Though the No. 5 Tar Heels (3-1) shutout the Dolphins (0-4) and attempted 12 shots in the match with six on frame, they only had a pair of goals to show for it.
“We probably wanted to get more out of this game, personally and as a team,” junior midfielder Jeremy Kelly said. “I don’t think we’re really satisfied right now. But we got a win, and that’s really what counts.”
North Carolina scored in the 13th minute but didn’t find the back of the net for the second time until the final minutes of the game. Junior midfielder Mauricio Pineda put the first goal on the board for the Tar Heels on an assist from senior forward Nils Bruening.

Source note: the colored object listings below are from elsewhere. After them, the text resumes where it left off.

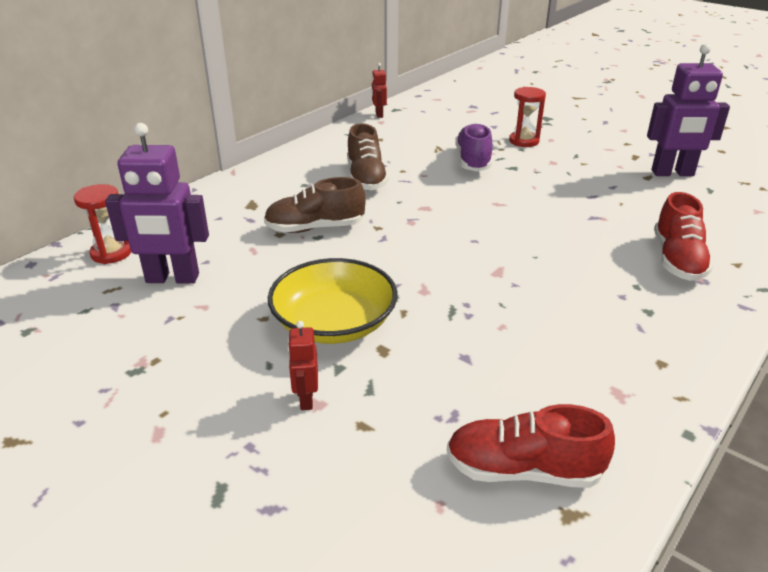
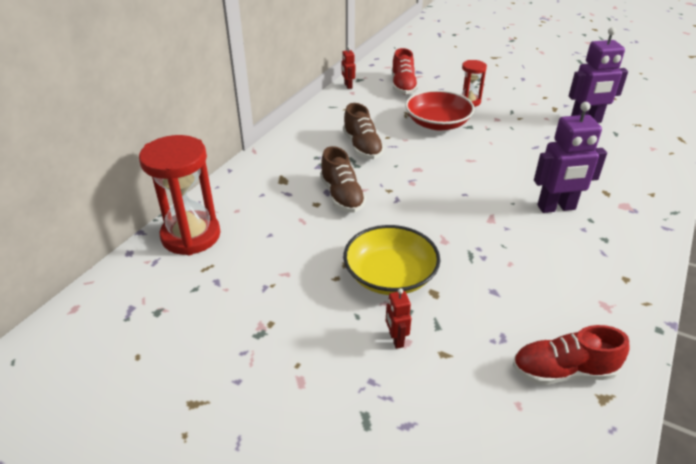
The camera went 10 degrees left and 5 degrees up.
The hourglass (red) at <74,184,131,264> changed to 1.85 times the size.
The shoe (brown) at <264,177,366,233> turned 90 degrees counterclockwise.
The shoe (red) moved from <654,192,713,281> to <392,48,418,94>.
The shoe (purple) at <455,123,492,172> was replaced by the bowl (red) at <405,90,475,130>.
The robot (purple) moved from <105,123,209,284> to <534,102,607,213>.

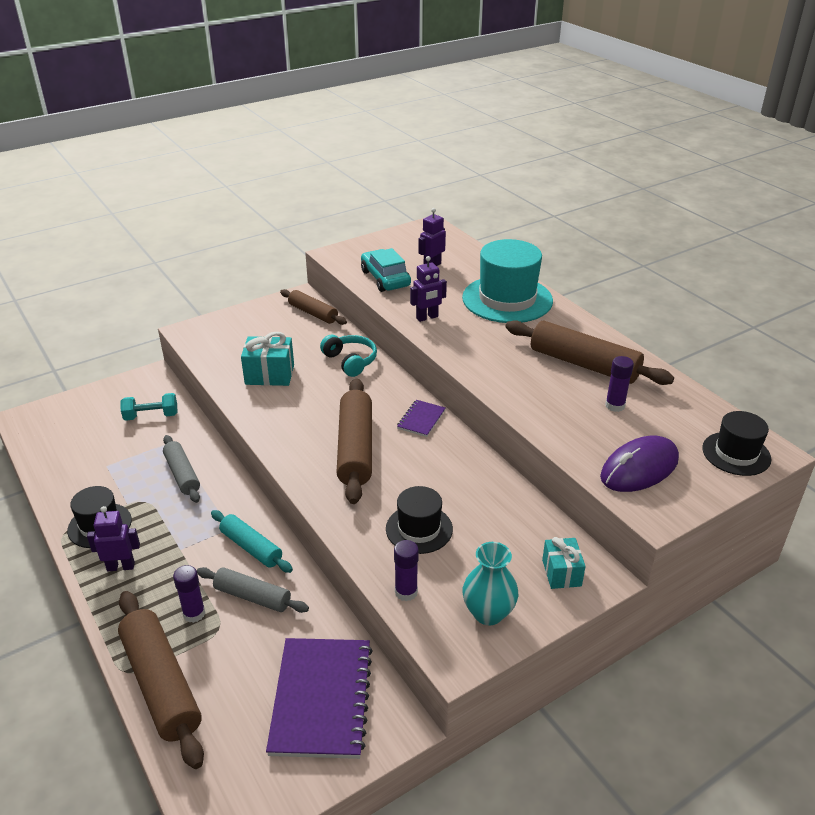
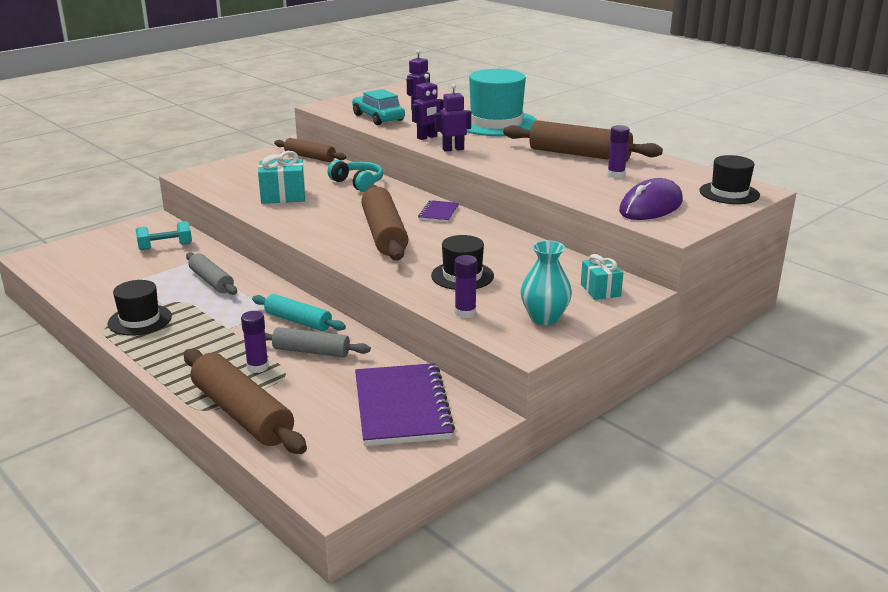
The camera went 10 degrees left and 10 degrees down.
The robot (purple) moved from <87,506,140,571> to <435,84,471,152>.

Sophomore midfielder Raul Aguilera launched a corner kick that connected with Bruening’s head as he split two Dolphin players. Bruening’s header rolled to Pineda, who fired a shot that bounced off the goalkeeper’s left leg and into the net.

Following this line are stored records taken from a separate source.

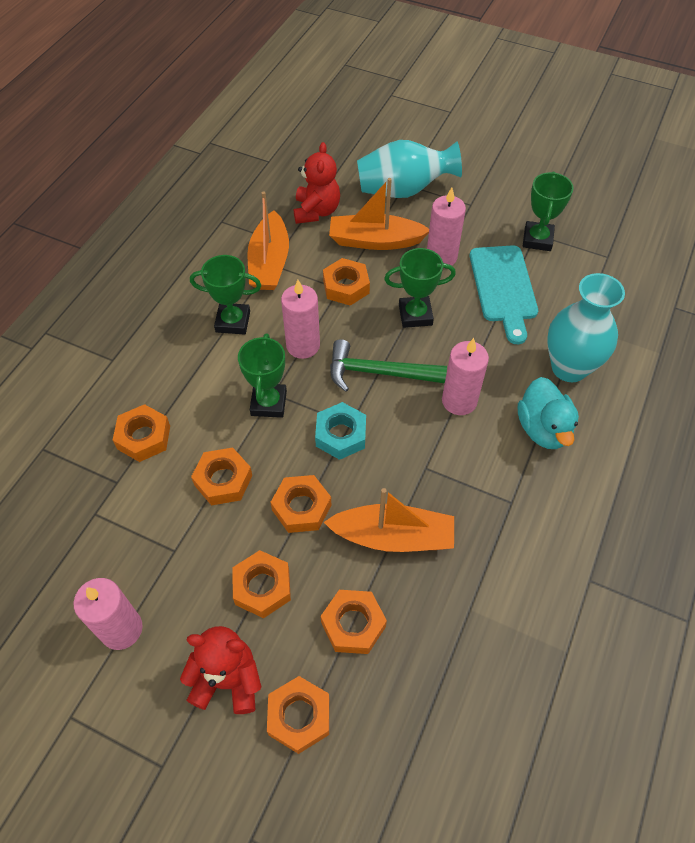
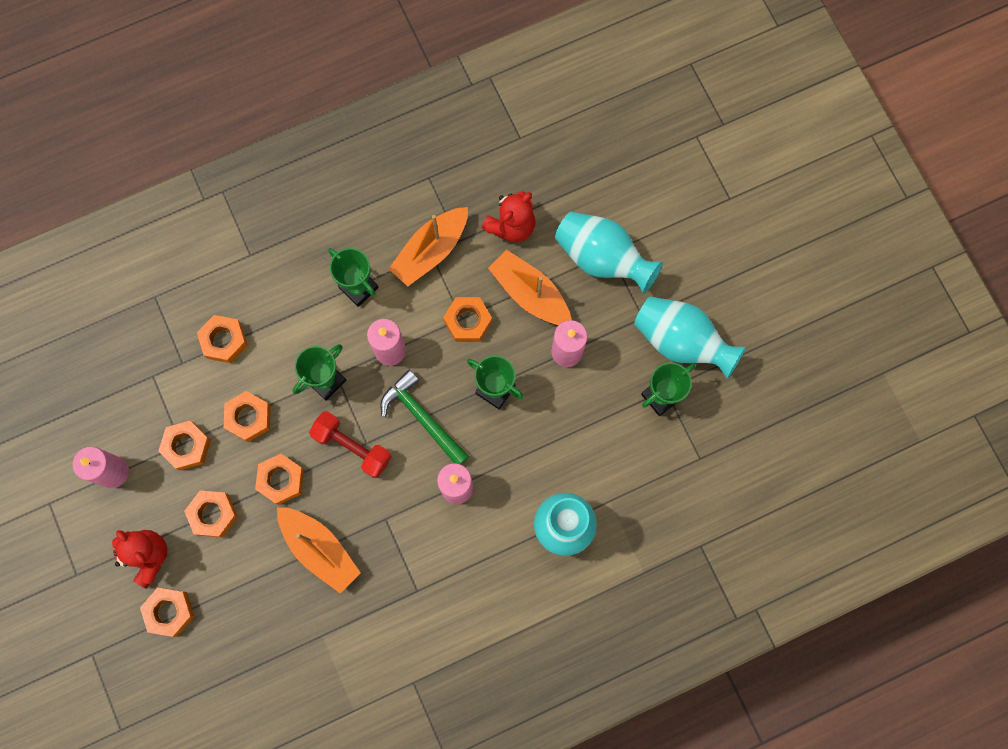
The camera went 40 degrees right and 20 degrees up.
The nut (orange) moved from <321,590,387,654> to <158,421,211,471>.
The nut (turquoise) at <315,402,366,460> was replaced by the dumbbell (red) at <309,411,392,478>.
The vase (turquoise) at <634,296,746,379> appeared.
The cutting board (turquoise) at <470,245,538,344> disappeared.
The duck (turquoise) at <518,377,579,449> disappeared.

Pineda shot three times and put two balls on frame in the match. He was aggressive offensively throughout the night, but the 6-foot-1 Bolingbrook, Illinois native expressed his frustration with the team’s effort after the game.

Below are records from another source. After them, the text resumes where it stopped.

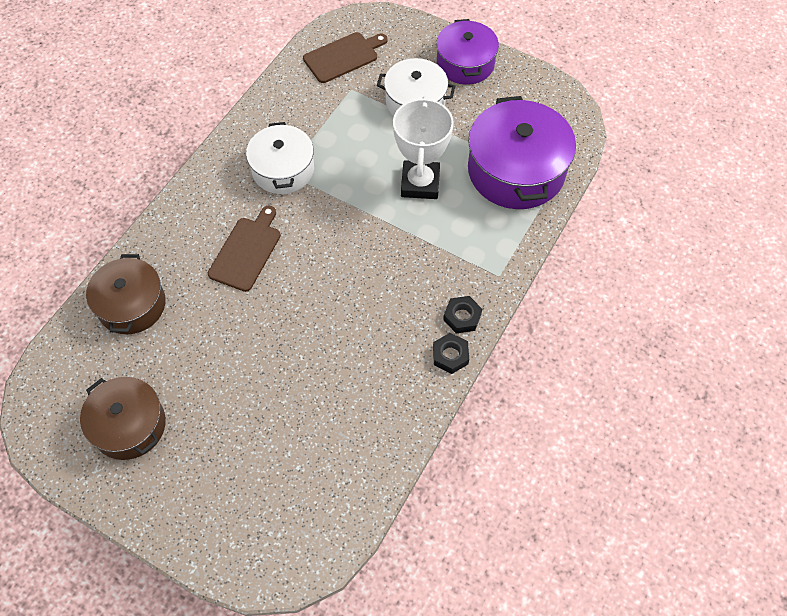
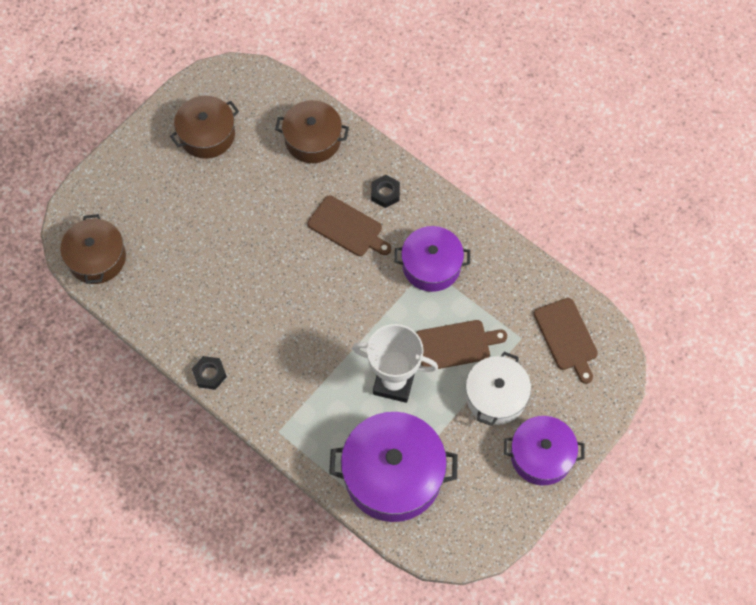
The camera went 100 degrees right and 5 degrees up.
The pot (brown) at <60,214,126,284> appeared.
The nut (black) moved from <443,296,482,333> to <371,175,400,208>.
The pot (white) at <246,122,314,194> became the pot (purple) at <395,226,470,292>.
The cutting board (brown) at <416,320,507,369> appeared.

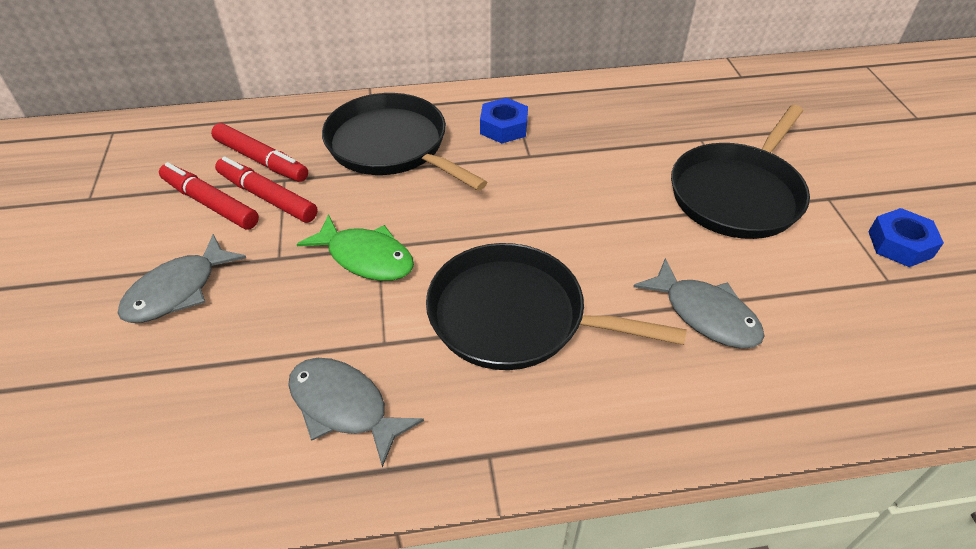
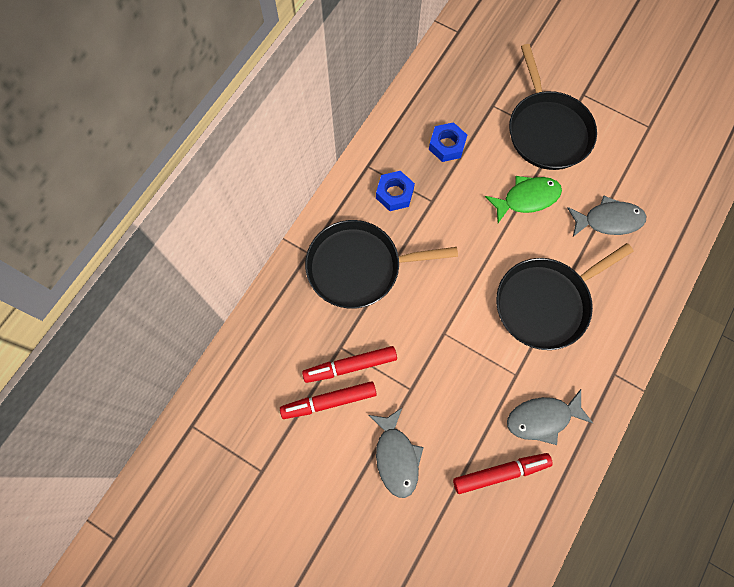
The camera went 50 degrees left and 25 degrees up.
The nut (blue) moved from <868,208,944,267> to <429,122,467,162>.
The marker (red) moved from <211,123,308,182> to <453,453,553,494>.
The fish (green) moved from <297,214,414,281> to <485,176,562,223>.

“In the first half, I feel like we weren’t aggressive enough,” Pineda said. “Our intensity in general has been a common theme this season. It hasn’t been high enough. Playing here, everyone demands the highest intensity at all times.”
There were 76 minutes that separated Pineda’s make and the Tar Heels’ second goal. In the 89th minute, first-year midfielder Milo Garvanian attempted a shot that was deflected by the goalkeeper.
The ball then bounced in front of the goal before sophomore Alex Rose beat the recovering goalie to the spot. The forward tapped it into the net with his right foot and ended any remaining hope Jacksonville had of a draw.
This was North Carolina’s third consecutive game holding its opponent to three or fewer shots. Still, head coach Carlos Somoano echoed his players’ sentiments about not being satisfied with the performance.
“I think when you leave the field wanting more, it’s because you didn’t leave enough on the field,” he said. “I don’t think we played hard enough today. Of course you should leave the field wanting more today because you didn’t give everything.”
UNC has struggled so far this season finishing opportunities against top-tier opponents. Against No. 4 Indiana in late August, the Tar Heels outshot the Hoosiers 11-3 but lost the match 1-0.
North Carolina plays Pittsburgh on Saturday and Davidson on Sept. 11 before taking on No. 2 Duke on Sept. 14. The group will have to find a way to convert on chances and maintain a high intensity for 90 minutes if it hopes to beat teams that are among the nation’s best.
“I didn’t think we were really sharp, but you have to take a 2-0 win and be happy with that,” Somoano said. “(We’ll) go back to work tomorrow and see if we can get a little bit better for Saturday.”
UNC will be back at Koskinen Stadium when it hosts the Panthers on Saturday at 7 p.m., hoping to wash away the taste of dissatisfaction from its last performance.